[GRASS5] [bug #242] (grass) R_polygon_abs() seems to ignore islands

Glynn Clements glynn.clements at virgin.net
Wed May 2 22:24:59 EDT 2001


Eric G. Miller wrote:

> > > > XDRIVER24 uses XFillPolygon's "Complex" mode, which should handle
> > > > self-intersecting polygons. However, there is a choice of two filling
> > > > rules: EvenOdd and WindingRule. From the XChangeGC manpage:
> > > 
> > > Yes, I played with them, they aren't the problem.
> > > 
> > > Problem is, there's no protocol for drawing polygons with holes.  That
> > > is, the inner "holes" of the polygon should mask out the drawing of the
> > > outer polygon.  I fooled around with d.area to create something of a
> > > work around, but it isn't a very good implementation.  This capability
> > > needs to exist in the drivers so they can implement it however is best
> > > for their "device".  Built vector areas have the holes identified, so
> > > it's at least partially a matter of passing this data to the driver for
> > > appropriate behavior.
> > 
> > So, the issue is that the drivers can only draw "polygons", leaving no
> > simple way to fill arbitrary "paths" like PostScript can?
> 
> I'm not sure what you mean.  We're only talking the context of filling
> an area defined by a polygon, but allowing a portion of the filled area
> to be masked (so it retains whatever was already there).  Like:
> 
>   ------
>   \xxxxx\___________
>    |xxxxxxxxxxxxxxxx|
>    \x-------xxxxxxx/
>     \x\     \xxxxx/
>      \x\_____\xxx/
>       \xxxxxxxxx/
>        ---------

OK; a lot of people (myself included) wouldn't call that a "polygon". 
Further, a lot of people automatically read "polygon" as "convex
polygon", as many graphics APIs are limited to such.

> What I did with d.area is connect every inner "hole" with the outer
> polygon via the shortest pair of colinear line segments I could make
> from existing vertices.  It's rather a slow process though, especially
> when the polygons are very large.  Also, I think there are cases where
> it will produce poor results since it doesn't check if the shortest path
> between a hole and the outside crosses another hole.

A correct solution is far from straightforward, as the Mesa[1] folks
have discovered.

[1] Mesa is a GPL'd implementation of the OpenGL API.

> > In which case, this isn't likely to get fixed any time soon; even
> > lifting Mesa's GLU-1.2 tesselator won't help.

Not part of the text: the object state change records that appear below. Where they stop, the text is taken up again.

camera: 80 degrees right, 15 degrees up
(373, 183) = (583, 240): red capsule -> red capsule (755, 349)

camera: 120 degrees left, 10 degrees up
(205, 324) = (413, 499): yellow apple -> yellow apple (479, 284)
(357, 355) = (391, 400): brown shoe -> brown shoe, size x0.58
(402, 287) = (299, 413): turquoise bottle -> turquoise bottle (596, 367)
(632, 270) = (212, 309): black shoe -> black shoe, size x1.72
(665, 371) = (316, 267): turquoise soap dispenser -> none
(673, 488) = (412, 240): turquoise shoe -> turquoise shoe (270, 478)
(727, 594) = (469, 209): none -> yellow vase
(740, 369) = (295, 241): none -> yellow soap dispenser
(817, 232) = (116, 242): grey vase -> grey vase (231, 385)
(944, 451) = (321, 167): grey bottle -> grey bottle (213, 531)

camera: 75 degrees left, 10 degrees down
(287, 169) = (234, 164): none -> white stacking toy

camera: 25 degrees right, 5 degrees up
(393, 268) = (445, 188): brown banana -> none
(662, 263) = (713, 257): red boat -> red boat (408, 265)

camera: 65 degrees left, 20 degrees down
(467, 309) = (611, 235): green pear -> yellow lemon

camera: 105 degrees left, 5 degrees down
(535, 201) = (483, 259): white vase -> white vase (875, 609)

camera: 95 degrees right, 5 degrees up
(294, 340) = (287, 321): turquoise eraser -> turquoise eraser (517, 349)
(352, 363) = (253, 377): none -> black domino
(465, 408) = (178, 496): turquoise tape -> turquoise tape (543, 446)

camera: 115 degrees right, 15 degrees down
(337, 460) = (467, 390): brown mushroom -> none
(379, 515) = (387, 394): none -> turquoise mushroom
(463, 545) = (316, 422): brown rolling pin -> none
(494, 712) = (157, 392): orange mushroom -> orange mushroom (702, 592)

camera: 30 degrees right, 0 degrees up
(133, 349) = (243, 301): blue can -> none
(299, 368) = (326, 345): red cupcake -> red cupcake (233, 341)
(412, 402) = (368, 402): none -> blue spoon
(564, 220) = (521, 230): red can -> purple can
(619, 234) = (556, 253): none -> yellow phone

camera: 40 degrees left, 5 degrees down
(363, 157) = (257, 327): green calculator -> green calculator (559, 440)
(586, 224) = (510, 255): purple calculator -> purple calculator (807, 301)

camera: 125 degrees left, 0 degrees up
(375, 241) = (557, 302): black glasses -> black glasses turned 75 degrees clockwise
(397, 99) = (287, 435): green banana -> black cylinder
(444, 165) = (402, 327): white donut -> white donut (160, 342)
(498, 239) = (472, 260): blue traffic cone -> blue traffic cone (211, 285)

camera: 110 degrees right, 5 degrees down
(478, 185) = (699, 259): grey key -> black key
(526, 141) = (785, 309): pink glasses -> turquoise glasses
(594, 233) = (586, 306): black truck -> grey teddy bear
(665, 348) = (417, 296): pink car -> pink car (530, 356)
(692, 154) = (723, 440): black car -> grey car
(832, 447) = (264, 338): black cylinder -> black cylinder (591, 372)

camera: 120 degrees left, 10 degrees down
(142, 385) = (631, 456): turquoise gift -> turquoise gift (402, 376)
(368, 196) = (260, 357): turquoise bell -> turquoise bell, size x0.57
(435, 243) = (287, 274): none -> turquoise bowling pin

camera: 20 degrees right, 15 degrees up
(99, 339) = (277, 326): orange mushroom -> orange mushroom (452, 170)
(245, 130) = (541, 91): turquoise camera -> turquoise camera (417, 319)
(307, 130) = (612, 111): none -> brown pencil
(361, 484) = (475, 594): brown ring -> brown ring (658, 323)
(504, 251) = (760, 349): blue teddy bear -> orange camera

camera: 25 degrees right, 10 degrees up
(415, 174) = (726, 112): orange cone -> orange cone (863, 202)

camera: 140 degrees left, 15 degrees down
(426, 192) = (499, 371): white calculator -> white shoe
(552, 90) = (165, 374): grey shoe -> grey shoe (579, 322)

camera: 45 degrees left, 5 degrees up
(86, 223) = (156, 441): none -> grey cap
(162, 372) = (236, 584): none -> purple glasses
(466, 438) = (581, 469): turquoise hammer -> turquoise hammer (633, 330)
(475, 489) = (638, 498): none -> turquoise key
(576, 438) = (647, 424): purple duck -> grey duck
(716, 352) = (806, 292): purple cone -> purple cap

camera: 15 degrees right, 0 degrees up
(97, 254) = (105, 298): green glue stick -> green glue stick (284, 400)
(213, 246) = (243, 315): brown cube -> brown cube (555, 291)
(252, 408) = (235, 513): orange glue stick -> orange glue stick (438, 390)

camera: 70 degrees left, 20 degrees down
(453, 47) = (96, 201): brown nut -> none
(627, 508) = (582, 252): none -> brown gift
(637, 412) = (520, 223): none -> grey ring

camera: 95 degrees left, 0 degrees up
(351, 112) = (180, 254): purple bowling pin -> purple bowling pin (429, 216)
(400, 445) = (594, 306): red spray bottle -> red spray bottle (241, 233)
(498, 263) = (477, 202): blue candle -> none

We would need the
> > equivalent of the GLU-1.3 tesselator; given that Mesa's current stance
> > is "use SGI's GLU library", I'm not expecting a GPL'd version to
> > become available any time soon.

[NB: I was off by one (or rather, by point-one) with the GLU versions.]

> No idea about such things...

A quick run-down:

OpenGL polygons have to be convex. In order to draw non-convex
polygons, or polygons with "holes", you have to tessellate the shape
into a set of convex polygons. To facilitate this, the GLU (GL
Utilities) library provides a "tessellator" API.

The API in GLU 1.1 would tessellate non-convex polygons, including
self-intersecting polygons, but it didn't directly allow for polygons
containing "holes". It was possible to get around this problem by
inserting a pair of co-linear edges to connect the hole with the
perimiter; however, this required the application to be able to figure
out which vertices to join.

GLU 1.2 introduced a new tessellator API, which allowed shapes to be
specified as multiple closed paths, which were then added or
subtracted using the appropriate fill-rule.

For a long time, the one feature missing from Mesa was the GLU 1.2
tessellator. Several people discussed implementing it, but nobody
managed to come up with the goods (a GLU 1.2 tessellator was included
in 3.1b3; it was removed in 3.2.1 because it didn't work).

Now, the Mesa website recommends using SGI's GLU library (free, but
not GPL) instead of there own, which suggests that they've given up on
being able to solve this particular problem.

In short, this "bug" isn't likely to be fixed soon.